Wine drinkers can stick to the wines they know. That’s safe but boring. They can take a chance and choose a wine they’ve never tasted. That’s exciting but risky. Or they can try before they buy and choose a new wine on the basis of taste – that’s the best of both worlds.

The opportunity to “try before you buy” is the most compelling reason for joining the wine trail. I’ve eves-dropped on many over-the-counter conversations which go something like this: “I’d like a dry wine.” “This Chardonnay is deliciously dry. It’s our latest release and is selling like hot-cakes. Everyone loves the wine’s rich, buttery flavour.” “That’s nice, but have you got anything slightly less dry?” “You’ll love this fruity Riesling … etc.”

The person behind the counter may be the owner, the winemaker or perhaps a part-time assistant who works only on Saturdays. They know a lot about the wines they sell, if not about wine in general and the winemaking process. It’s surprising how much you can learn about wine simply by chatting over a sales cellar counter as you sample the range of wines on offer.

An increasing number of wineries now charge for samples. Some provide a tray of glasses with a complete range of wines. A few deduct the cost of wine samples from any purchases you make. I like to pay for samples because it reduces the obligation to buy. Others feel affronted if the winery charges a fee. If you feel strongly one way or another it might be worth making a few phone calls to establish the ground rules. Wine trail maps and brochures provide directions and opening hours but in my experience they seldom cover the sensitive issue of a fee for tasting samples.

It pays to plan ahead. My daily tour typically covers three wineries that specialise in different wine styles. For example, in Marlborough I might choose a winery that makes some of my favourite white wines, such as Forrest Estate (tastings), a winery that I respect as a red wine producer, like Fromm Estate (tastings) and perhaps a sparkling wine maker such as Cellier le Brun or No 1 Family Estate (tastings).

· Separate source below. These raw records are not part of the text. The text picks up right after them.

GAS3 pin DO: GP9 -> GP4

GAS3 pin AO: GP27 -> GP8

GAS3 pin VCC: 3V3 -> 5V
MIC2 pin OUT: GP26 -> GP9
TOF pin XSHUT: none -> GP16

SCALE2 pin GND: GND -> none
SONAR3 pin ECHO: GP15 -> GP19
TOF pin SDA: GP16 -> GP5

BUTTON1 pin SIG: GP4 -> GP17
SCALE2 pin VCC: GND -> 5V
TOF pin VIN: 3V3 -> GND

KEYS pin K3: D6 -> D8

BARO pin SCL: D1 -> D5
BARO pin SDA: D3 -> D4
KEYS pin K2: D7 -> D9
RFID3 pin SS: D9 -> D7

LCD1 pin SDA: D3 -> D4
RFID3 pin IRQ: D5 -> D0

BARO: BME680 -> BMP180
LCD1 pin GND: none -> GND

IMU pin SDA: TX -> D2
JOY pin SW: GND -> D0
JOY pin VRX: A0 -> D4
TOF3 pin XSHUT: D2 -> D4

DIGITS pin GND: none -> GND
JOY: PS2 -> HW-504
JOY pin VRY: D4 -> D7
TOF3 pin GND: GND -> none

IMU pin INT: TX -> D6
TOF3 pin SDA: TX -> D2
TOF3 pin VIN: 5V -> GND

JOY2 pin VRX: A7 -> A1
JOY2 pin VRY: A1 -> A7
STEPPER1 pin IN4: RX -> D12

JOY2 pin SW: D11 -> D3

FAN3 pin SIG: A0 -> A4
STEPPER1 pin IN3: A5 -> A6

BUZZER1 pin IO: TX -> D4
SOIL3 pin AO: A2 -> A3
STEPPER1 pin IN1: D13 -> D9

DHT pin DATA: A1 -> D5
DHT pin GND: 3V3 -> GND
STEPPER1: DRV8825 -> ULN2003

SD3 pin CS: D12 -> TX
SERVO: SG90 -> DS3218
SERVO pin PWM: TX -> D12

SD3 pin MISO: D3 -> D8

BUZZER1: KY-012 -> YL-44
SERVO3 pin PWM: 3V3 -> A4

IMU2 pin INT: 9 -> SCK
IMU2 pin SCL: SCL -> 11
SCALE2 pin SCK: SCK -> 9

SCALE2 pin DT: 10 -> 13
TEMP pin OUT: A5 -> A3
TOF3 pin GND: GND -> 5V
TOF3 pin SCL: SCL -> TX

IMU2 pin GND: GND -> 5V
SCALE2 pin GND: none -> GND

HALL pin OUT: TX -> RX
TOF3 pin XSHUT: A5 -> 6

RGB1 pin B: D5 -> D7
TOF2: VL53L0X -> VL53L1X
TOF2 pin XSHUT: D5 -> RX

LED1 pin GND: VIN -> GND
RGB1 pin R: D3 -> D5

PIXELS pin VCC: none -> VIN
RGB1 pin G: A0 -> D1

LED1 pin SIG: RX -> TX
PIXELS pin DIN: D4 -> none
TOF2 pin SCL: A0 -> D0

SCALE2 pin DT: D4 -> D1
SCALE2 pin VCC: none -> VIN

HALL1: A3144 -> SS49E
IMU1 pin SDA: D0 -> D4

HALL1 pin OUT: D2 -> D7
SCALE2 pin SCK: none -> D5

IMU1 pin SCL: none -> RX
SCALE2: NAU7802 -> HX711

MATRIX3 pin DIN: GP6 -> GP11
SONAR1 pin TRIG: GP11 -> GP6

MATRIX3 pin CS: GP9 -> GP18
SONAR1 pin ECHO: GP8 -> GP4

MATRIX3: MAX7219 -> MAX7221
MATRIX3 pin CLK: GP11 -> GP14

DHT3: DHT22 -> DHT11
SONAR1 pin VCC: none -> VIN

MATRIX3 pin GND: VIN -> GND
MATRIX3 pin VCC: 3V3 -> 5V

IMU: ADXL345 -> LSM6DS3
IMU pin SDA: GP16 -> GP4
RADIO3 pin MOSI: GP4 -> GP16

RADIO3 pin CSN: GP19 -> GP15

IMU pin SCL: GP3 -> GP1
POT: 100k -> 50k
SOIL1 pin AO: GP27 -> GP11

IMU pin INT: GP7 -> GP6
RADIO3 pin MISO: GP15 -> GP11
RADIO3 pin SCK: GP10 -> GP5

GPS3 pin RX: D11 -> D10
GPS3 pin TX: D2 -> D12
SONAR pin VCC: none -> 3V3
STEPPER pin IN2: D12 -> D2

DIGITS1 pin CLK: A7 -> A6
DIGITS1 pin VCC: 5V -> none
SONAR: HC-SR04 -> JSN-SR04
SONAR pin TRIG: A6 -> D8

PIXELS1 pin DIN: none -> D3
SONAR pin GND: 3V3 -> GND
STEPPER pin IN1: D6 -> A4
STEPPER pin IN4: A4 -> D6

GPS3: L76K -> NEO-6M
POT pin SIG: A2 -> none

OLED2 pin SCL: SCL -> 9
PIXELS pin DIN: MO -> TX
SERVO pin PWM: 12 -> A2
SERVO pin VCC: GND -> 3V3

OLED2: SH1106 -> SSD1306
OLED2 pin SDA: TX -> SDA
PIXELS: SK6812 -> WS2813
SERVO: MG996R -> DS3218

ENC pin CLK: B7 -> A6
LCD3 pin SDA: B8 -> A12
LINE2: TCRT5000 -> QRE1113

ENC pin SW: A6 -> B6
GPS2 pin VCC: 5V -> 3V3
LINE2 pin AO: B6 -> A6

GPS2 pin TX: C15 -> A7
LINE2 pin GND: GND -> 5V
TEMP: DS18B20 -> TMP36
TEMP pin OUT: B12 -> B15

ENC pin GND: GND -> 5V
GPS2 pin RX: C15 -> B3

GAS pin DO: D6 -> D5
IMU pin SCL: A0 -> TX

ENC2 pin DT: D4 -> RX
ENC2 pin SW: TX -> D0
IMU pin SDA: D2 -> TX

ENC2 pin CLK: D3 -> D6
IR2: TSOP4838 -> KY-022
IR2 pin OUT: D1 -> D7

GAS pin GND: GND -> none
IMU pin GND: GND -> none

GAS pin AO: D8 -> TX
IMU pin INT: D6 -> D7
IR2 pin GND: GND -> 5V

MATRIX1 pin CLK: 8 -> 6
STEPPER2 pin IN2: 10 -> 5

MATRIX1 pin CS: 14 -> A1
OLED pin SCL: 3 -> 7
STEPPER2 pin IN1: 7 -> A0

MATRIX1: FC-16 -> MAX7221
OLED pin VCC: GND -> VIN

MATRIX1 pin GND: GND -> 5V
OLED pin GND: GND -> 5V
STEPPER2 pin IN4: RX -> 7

I’d take a wine and vineyard tour at Forrest and plan to have lunch at Cellier le Brun or, better still, take my own lunch and enjoy it in the vineyard with wine produced from that vineyard.

Don’t try to tackle too much. It’s a good idea to intersperse your wine tasting with other activities. For instance, I might start the day in Hawke’s Bay with a visit to a weekend Farmer’s Market or visit The Big Picture in Central Otago; a fascinating “virtual wine tour” that includes a wine tasting.

Any wine tastes better when you’ve visited the winery. It tastes absolutely delicious when you discovered it while chatting to the owner or winemaker. Savour it amongst the vines and it’ll taste like nectar from the Gods.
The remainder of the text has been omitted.